Lawmakers upped the ante on Proposition 1C today. February’s budget deal assumed $5 billion in proceeds from the sale of lottery bonds would help close the 2009-10 budget gap, but lawmakers are contemplating raising that figure to $10 billion.
The bet that voters are being asked to make on Proposition 1C is whether California can dramatically increase lottery sales. However, recent declines in California lottery revenues reflect trends in other states and may cause bond investors to hesitate. California lottery revenues fell by 7.4 percent in 2006-07, by 8.1 percent in 2007-08, and by 6.7 percent in the first six months of 2008-09. In 2008-09, per capita lottery sales fell in 17 of the 43 states with lotteries, and average per capita lottery sales in states with lotteries west of the Mississippi River decreased by 2.4 percent.
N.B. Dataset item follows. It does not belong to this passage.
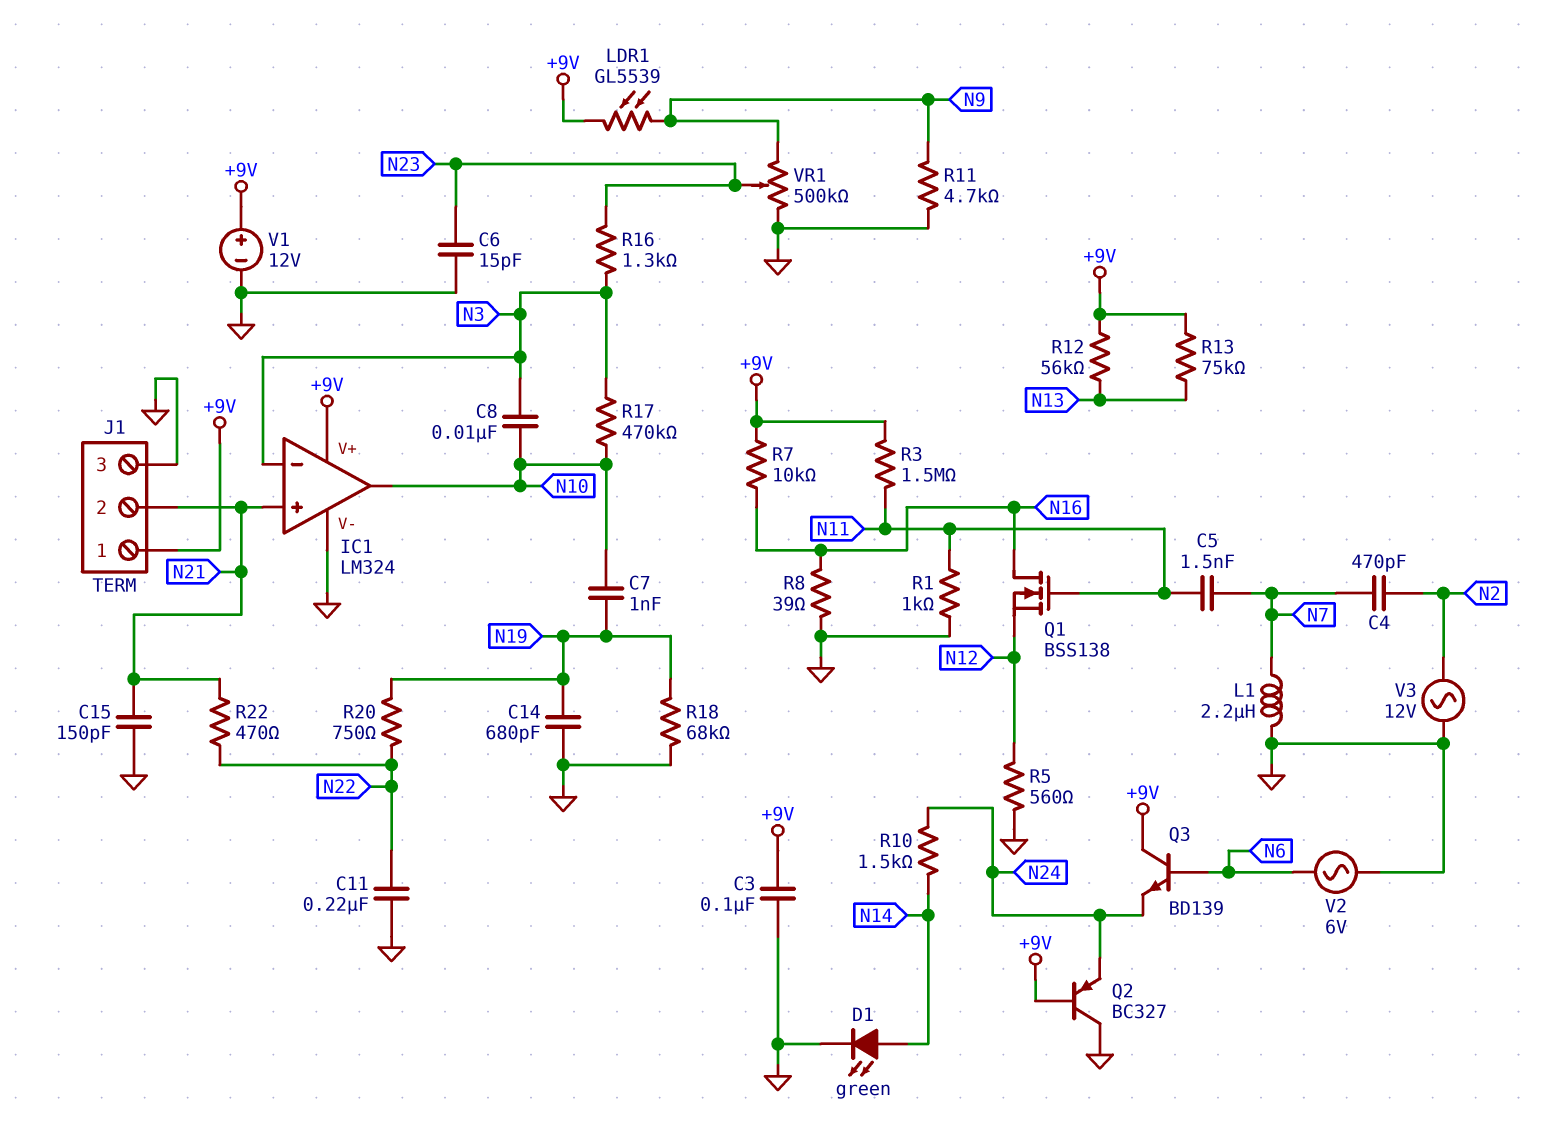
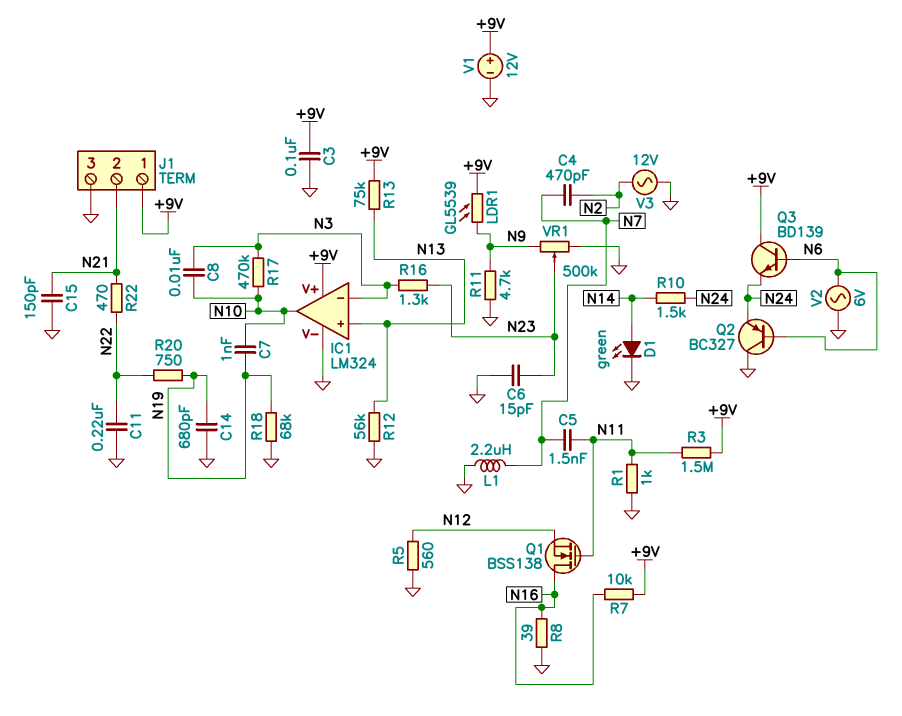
IC1 pin in+: N21 -> N13
Q2: PNP BC327 (B +9V, C GND, E N24) -> PNP BC327 (B N6, C GND, E N24)
R12: 56k (+9V, N13) -> 56k (GND, N13)

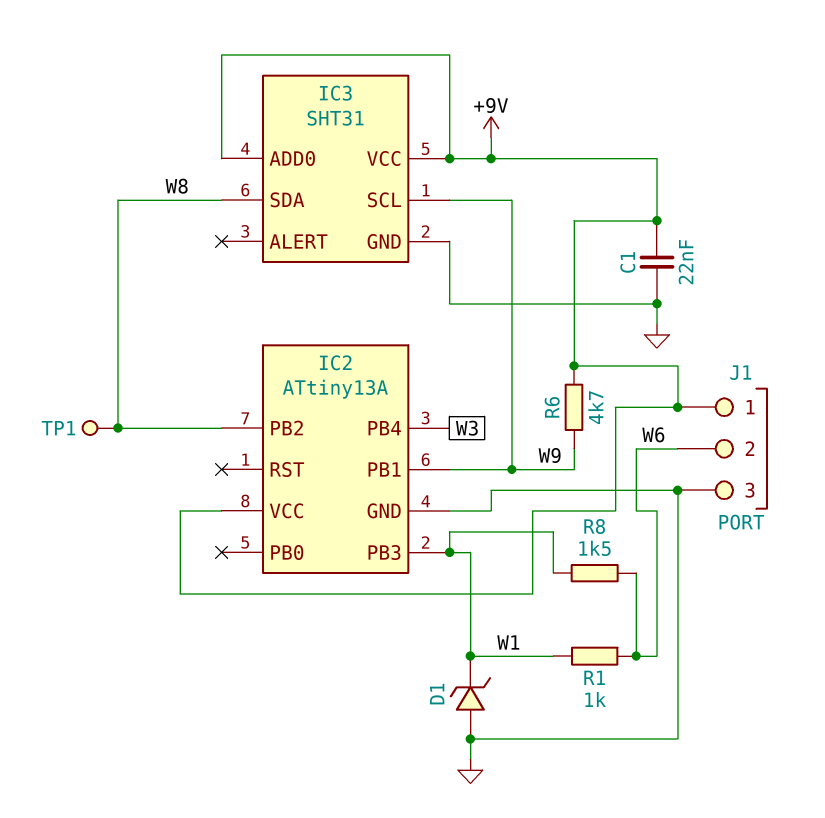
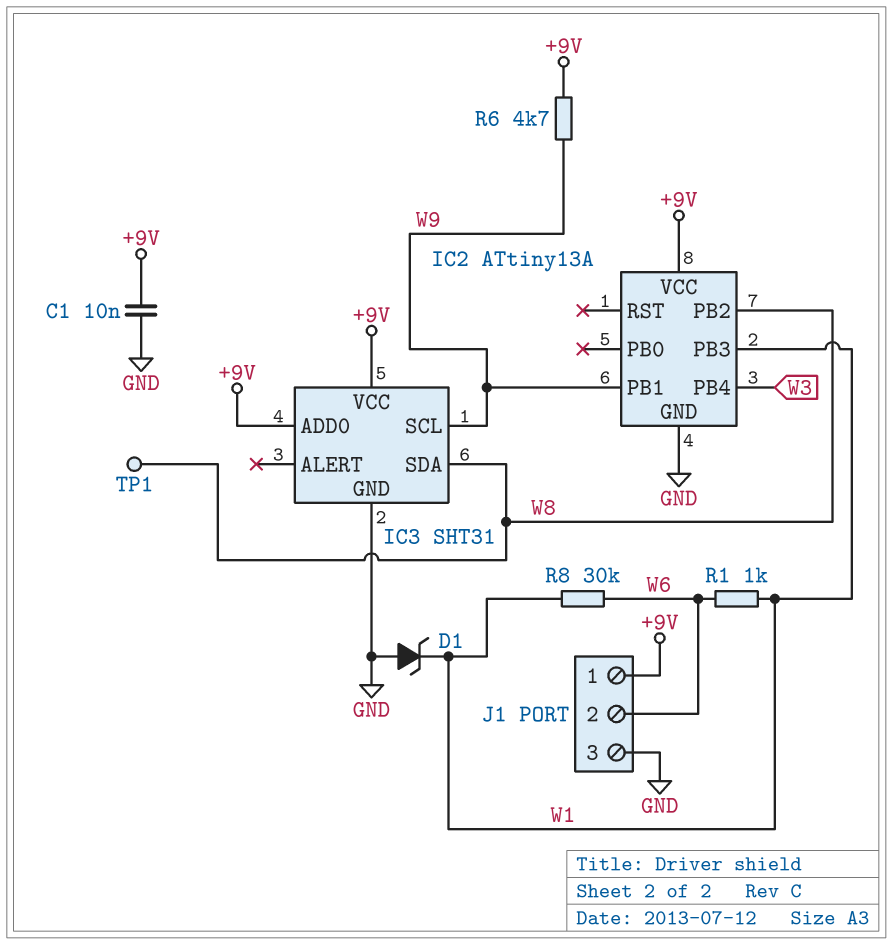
C1: 22nF (+9V, GND) -> 10nF (+9V, GND)
R8: 1.5k (W1, W6) -> 30k (W1, W6)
The decline in lottery sales mirrors a national trend of slower growth in gaming revenues: horse racing wagers in the US declined by 10.1 percent from $15.2 billion per year in 2003 to $13.6 billion in 2008 and gaming revenues in Nevada decreased by 1.9 percent in 2007-08 and by 14.0 percent in the first six months of 2008-09.
Declines in California lottery and national gaming revenues may cause investors to demand higher rates of interest to purchase lottery bonds. This increased cost of borrowing would mean a greater share of each lottery purchase would go to pay back investors. If this were to occur, the state budget would be less likely to benefit from lottery sales – a selling point for Proposition 1C proponents. Indeed, as the interest rate paid on lottery bonds increases, the chance that the state budget would receive dollars from the purchase of a lottery ticket becomes a much riskier bet.